The Sloppy Joe Chronicles
Made in Havana, Claimed in America
Nobody agrees on where the Sloppy Joe comes from, which is fitting for a sandwich this unstructured and delicious.
One origin story puts it in Sioux City, Iowa, 1930, where a cook named Joe added tomato sauce to a loose meat sandwich and accidentally invented an American institution. Another plants it squarely in Key West, Florida. But the most documented story leads somewhere else.
A bar owner named José Abeal y Otero opened his place in Havana between 1917 and 1919. Ernest Hemingway loved it. When his friend Joe Russell opened a bar in Key West, Hemingway pushed him to rename it Sloppy Joe’s, after the Havana original. The Florida bar adopted the name, and eventually gave it to the sandwich.

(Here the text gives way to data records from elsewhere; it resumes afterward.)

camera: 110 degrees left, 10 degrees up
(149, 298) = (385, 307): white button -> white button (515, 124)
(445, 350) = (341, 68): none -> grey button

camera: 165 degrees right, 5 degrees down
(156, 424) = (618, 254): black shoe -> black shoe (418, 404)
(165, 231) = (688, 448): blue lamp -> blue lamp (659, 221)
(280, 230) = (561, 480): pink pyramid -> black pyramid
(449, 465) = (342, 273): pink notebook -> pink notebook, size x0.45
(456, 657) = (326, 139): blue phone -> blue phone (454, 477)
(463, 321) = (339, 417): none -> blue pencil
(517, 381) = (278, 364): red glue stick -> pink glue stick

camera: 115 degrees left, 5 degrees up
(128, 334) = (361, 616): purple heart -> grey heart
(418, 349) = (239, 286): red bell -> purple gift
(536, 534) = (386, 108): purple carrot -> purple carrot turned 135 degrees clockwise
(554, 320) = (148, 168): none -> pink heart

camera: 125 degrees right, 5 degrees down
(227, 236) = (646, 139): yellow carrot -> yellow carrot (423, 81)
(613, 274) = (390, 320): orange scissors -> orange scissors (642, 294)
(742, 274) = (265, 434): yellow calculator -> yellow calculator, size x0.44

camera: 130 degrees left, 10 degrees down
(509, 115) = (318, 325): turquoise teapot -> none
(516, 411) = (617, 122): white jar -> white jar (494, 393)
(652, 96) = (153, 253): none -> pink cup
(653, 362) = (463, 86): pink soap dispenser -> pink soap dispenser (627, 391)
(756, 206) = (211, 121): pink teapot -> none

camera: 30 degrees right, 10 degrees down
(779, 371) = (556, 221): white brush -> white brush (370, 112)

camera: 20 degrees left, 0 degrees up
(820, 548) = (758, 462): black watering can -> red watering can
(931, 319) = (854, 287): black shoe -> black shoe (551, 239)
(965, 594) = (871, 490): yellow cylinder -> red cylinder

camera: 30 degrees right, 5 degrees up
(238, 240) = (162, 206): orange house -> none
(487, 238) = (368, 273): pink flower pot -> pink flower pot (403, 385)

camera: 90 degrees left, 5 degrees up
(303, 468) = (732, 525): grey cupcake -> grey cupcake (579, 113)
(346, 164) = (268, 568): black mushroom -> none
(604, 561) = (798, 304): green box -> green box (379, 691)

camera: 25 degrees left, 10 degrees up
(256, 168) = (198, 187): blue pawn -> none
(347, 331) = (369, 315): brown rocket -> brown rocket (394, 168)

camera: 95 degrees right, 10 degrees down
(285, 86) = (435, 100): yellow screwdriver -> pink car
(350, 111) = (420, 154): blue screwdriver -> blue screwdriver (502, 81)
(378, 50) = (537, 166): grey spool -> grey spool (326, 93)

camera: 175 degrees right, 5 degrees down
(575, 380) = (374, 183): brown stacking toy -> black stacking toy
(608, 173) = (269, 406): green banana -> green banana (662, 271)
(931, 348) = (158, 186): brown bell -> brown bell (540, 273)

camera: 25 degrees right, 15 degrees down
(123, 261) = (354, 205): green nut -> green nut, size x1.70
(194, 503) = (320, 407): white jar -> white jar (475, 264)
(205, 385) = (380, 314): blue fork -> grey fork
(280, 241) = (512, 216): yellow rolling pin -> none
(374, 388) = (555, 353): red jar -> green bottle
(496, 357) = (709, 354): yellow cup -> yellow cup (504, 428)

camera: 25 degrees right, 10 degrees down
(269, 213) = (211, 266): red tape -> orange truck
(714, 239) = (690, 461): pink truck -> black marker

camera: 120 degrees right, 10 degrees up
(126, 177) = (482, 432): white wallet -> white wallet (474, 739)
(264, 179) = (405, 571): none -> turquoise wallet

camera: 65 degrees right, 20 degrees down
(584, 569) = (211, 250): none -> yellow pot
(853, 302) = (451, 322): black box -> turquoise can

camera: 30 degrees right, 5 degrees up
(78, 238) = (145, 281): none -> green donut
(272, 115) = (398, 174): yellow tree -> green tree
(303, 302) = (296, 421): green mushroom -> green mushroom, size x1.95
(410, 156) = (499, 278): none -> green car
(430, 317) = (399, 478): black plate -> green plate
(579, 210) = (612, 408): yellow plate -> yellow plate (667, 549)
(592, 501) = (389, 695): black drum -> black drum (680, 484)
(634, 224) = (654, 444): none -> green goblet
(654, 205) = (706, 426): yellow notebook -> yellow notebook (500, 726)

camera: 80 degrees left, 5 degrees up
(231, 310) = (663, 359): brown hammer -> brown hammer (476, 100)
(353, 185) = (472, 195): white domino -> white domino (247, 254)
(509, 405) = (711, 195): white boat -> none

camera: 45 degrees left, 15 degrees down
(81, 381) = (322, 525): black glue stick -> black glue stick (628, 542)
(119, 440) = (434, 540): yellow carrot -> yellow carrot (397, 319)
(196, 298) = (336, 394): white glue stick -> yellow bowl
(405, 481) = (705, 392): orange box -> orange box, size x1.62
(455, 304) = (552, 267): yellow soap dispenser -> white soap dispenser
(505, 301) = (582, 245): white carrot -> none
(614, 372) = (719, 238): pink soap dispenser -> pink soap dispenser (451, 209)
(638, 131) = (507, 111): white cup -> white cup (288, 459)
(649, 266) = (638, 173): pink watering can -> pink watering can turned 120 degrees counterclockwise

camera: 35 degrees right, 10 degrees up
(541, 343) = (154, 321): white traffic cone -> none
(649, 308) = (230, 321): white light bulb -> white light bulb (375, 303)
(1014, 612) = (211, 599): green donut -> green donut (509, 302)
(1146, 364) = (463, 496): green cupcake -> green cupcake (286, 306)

So the dish most associated with American school cafeterias and Tuesday nights may have been born in Cuba, carried across water by a Spanish barman and a novelist who couldn’t stay out of Havana.
That tracks. American food has always traveled. The same country that tells immigrants they don’t belong keeps adopting their cooking, setting it on a bun, and calling it a classic.
This week I made Sloppy Joes for our boys.
Nobody complained.
Sweet & Savory Sloppy Joes
Messy, savory, and worth every napkin.
Makes 4 servings
Ingredients
0.5 white onion, diced
1 green bell pepper, diced
1 pounds lean ground beef
1 tablespoons olive oil
1 teaspoons minced garlic
15 ounces tomato sauce (15 oz can)
2 tablespoons Worcestershire or steak sauce
2 teaspoons yellow mustard
1 tablespoons brown sugar
0.5 teaspoons salt
0.3 teaspoons black pepper
4 hamburger buns, toasted and buttered as desired
Steps
1. Make the sauce: In a bowl, combine Worcestershire, yellow mustard, brown sugar, and tomato sauce. Set aside.
2. Brown the beef: Heat olive oil in a large skillet or Dutch oven over medium-high heat. Add the ground beef and cook about 5 minutes, breaking it up as it browns. Season with salt and black pepper.
3. Add the vegetables: Add the diced peppers and onion to the skillet. Cook another 5 minutes, until the vegetables are tender and the beef is browned.
4. Add garlic and cook until fragrant, about 2 minutes.
5. Simmer: Pour in the sauce and bring to a light boil. Reduce heat to low and simmer uncovered for about 20 minutes or until thickened to your liking. Add a splash of water if needed for a thinner consistency.
6. Serve: Serve on buns, toasted and buttered as desired. Enjoy.




Love this! And Ill try this instead of prepared can version!
I’ve always made mine with a healthier squirt of mustard and gave the family the option to add grated cheddar to the top. The kids were both stunned to learn other people ate it from a can and felt that it was “just wrong.”